室蘭工大の希土類材料研究センターとマテックは、ハイブリッド車のバッテリーをリサイクルして抽出したレアアース(希土類)のネオジムを混ぜ込んだガラス工芸品のRe.Neoを商品化した。室蘭工大の希土類材料研究センターが研究を統括し、マテックがネオジムの抽出を、小樽市の深川硝子工芸がグラスの製品化を行った。

では、Re.Neoを詳しく紹介したい。まず、廃車となったハイブリッド車のニッケル水素電池を、マテックが工場で破砕し、ネオジムを抽出する。ネオジムはレアアースの一種で、非常に希少価値が高いという。その後に深川硝子工芸が、ネオジムをガラスに混ぜ込みRe.Neoを成型する。同製品の製造では、高温で溶かしたガラスを金属の棒で巻き取りながら成形する伝統技法が採用されている。

以下の写真をご覧いただきたい。同じRe.Neoでありながら、青色と紫色の2色になっているのがお分かりいただけるだろう。実はネオジムは、特定の光を吸収する性質を持つという。この性質を活かした同製品は、太陽光の下では紫色だが、蛍光灯の光を受けると一瞬で水色に変わるという。

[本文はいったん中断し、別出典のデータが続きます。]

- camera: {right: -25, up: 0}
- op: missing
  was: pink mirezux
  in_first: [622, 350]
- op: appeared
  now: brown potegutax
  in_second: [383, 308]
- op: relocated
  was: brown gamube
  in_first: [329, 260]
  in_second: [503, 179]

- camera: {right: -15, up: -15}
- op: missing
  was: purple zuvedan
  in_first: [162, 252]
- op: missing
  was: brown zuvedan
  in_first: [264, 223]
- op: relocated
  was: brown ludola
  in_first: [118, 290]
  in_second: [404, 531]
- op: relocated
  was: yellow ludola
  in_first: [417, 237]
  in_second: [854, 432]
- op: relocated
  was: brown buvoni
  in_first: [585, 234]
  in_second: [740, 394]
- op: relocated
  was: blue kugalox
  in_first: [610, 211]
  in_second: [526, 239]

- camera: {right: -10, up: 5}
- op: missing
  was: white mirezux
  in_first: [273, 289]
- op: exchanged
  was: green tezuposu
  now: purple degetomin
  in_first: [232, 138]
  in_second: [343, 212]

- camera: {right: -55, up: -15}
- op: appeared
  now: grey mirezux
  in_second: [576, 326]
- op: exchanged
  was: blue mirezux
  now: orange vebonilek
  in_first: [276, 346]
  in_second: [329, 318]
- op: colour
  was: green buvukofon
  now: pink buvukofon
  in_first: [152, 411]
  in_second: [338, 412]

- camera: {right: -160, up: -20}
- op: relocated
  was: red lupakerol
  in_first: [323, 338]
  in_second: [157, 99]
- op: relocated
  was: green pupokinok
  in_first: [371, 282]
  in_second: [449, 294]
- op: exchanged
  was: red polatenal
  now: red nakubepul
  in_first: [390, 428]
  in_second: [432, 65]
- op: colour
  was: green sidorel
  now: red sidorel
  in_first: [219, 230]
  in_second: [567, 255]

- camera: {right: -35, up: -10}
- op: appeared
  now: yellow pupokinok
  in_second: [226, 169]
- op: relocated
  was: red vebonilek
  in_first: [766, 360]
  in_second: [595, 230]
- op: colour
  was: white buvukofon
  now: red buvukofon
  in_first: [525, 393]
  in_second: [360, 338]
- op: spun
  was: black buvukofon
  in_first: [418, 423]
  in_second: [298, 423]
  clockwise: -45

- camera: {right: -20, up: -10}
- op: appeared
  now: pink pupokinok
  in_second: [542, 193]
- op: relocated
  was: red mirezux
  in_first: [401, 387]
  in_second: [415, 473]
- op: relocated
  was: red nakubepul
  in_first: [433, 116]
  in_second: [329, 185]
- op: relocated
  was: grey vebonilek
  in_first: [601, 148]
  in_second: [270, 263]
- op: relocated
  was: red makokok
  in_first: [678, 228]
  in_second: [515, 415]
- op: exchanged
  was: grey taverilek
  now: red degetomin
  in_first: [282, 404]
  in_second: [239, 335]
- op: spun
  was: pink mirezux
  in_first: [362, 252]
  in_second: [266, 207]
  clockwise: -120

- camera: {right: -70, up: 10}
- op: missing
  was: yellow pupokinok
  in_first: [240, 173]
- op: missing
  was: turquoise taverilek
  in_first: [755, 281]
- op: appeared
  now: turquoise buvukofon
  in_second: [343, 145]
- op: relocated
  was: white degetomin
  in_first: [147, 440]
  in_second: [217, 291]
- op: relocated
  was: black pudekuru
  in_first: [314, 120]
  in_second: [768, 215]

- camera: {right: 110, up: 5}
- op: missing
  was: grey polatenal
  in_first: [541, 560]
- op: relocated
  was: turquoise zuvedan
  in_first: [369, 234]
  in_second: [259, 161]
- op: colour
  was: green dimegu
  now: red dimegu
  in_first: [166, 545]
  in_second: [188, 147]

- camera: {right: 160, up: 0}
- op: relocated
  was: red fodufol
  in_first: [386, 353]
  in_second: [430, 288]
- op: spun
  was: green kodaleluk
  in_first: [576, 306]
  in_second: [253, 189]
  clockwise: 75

  • 蛍光灯の光を受けた水色のRe.Neoと、太陽光の下で紫色になったRe.Neo

    蛍光灯の光を受けた水色のRe.Neoと、太陽光の下で紫色になったRe.Neo(出典:室蘭工業大学)

ちなみに、ネオジムグラスRe.Neoの色が変化する様子の動画も公開されているのでぜひご覧いただきたい。

光の種類が変わることで「Re.Neo」の色が変化する様子がこちら(出典:室蘭工業大学)

いかがだっただろうか。室蘭工大は、ハイブリッド車のバッテリーをリサイクルして付加価値の高い商品を作るこの取り組みは、アップサイクルの象徴的な例であり、世界でも類がないとしている。

ちなみにRe.Neoの販売価格は1万7600円(税込)で、マテックのECストア「MATEC PRODUCTS STORE」や帯広市の店舗で販売が行われている。また、室蘭工大のカフェ「TENTO」でも販売されるとのことだ。